What the Paper Contributes
The core design is a set of procedurally generated task suites for language-conditioned manipulation. The paper highlights four major suites:
| Suite | What it stresses |
|---|---|
| LIBERO-Spatial | Generalization over spatial relations and object placements |
| LIBERO-Object | Generalization over object identity and visual variation |
| LIBERO-Goal | Generalization over goal predicates |
| LIBERO-100 | A larger task set for broader lifelong-learning evaluation |
For current VLA evaluation, I would normally report the four task groups as Spatial, Object, Goal, and Long. The Long group is often represented by LIBERO-10, while LIBERO-90/100 are more useful when the question involves broader multitask pretraining or lifelong learning. This distinction matters because a method can look strong on object changes but still fail on goal-predicate transfer or long-horizon execution.
This structure is why LIBERO is a good benchmark for vision-language-action models. A policy must connect language, perception, action, and a task-level success predicate, while the evaluation can isolate which kind of transfer is breaking.
How to Use It
Use LIBERO when the claim involves language-conditioned manipulation, lifelong learning, VLA fine-tuning, or controlled transfer across objects, goals, and layouts. A minimal exploration usually starts by loading a suite and inspecting the task language:
from libero.libero import benchmark
suite = benchmark.get_benchmark_dict()["libero_10"]()
task = suite.get_task(0)
print(task.language)
For a real experiment, also record the suite name, observation mode, camera preprocessing, action scaling, initial-state protocol, and success predicate. Those details matter because the benchmark is often used to compare small changes in policy architecture or test-time strategy.
Practical Usage Notes
The most important habit is to treat the suite name as part of the result, not as background metadata. A table that says “LIBERO success rate” without saying Spatial, Object, Goal, Long, LIBERO-10, or LIBERO-90 is usually not interpretable.

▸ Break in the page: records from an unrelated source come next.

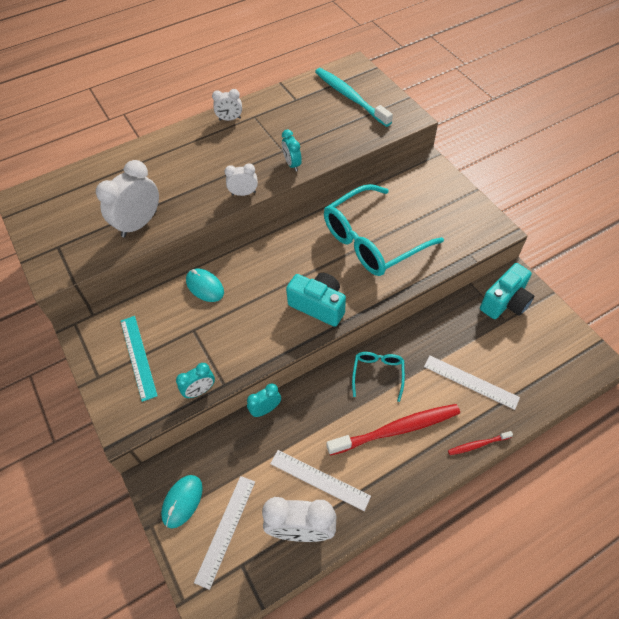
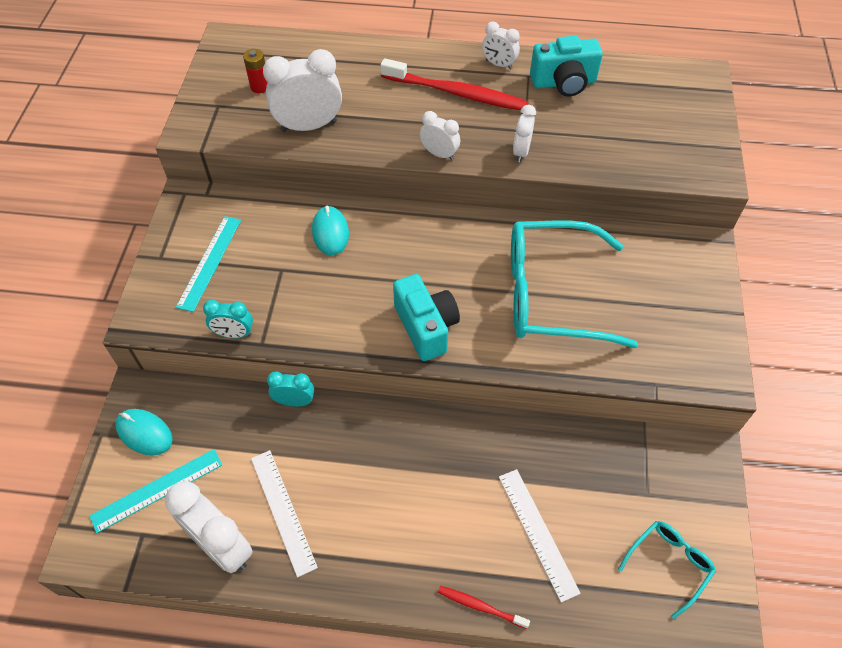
camera: 35 degrees right, 0 degrees up
(78, 217) = (260, 87): none -> red battery
(182, 501) = (144, 433): turquoise mouse -> turquoise mouse turned 60 degrees clockwise
(226, 530) = (157, 490): white ruler -> turquoise ruler
(292, 164) = (521, 151): turquoise clock -> white clock
(350, 97) = (662, 110): turquoise toothbrush -> none
(378, 374) = (440, 448): turquoise glasses -> turquoise glasses (669, 564)
(397, 429) = (407, 521): red toothbrush -> red toothbrush (457, 93)
(505, 302) = (667, 473): turquoise camera -> turquoise camera (563, 83)

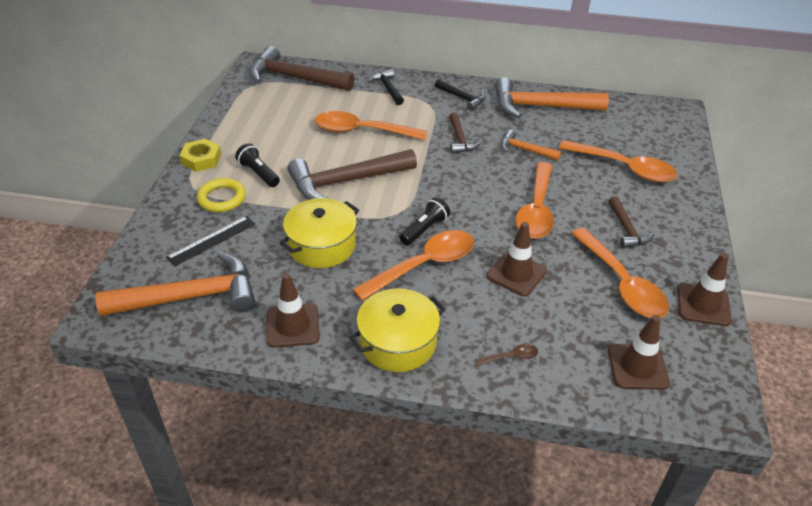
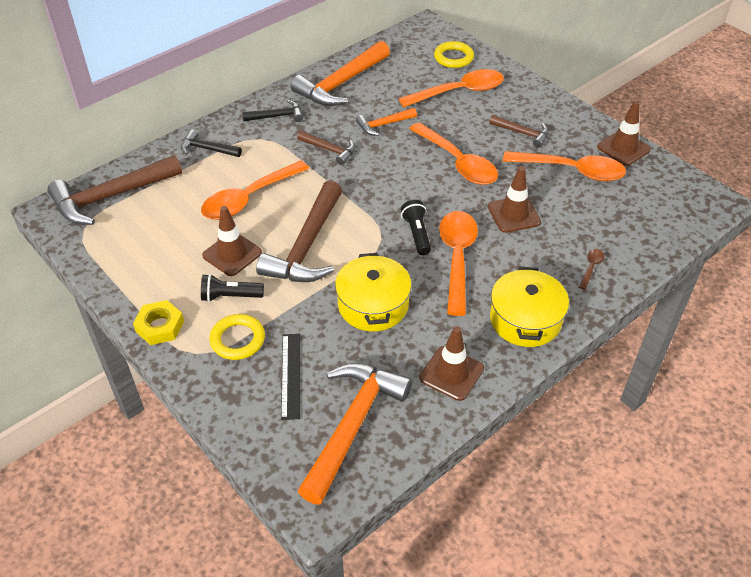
camera: 50 degrees left, 5 degrees up
(637, 367) = (650, 213): brown traffic cone -> brown traffic cone (232, 254)
(662, 143) = (453, 57): none -> yellow ring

In practice, the most useful checklist is:
- record suite, task ID, language instruction, seed, camera names, and image resolution;
- verify the initial-state protocol before comparing two policies;
- export rollout videos with the same camera convention used by the evaluator;
- report success rate together with timeouts, average horizon, and action throughput;
- separate language-grounding failures from contact-control failures when inspecting rollouts.
For VLA work, I would start with a small suite-level smoke test before running a full benchmark. If a policy cannot reliably reset, render, and execute a few LIBERO-10 rollouts, a larger Spatial/Object/Goal/Long table will mainly hide pipeline errors behind aggregate numbers.
What to Look For
The paper frames LIBERO as more than a task collection. It is a way to ask whether a method can keep learning across a stream of related manipulation problems. When reading a LIBERO result, check whether the method improves uniformly or only on one suite. For example, an object-centric improvement may not help with goal-predicate transfer.
It is also worth inspecting rollout videos. A single failure rate can hide different problems: language grounding, perception, object contact, action drift, or a strict predicate that does not match visual progress.
Limits
LIBERO is simulated and tabletop-oriented. Strong performance does not by itself prove real-robot reliability, household interaction, multi-arm coordination, or robust deployment under uncontrolled scene changes.
Paper Source
This note was revised from the paper and its LaTeX source package: LIBERO: Benchmarking Knowledge Transfer for Lifelong Robot Learning.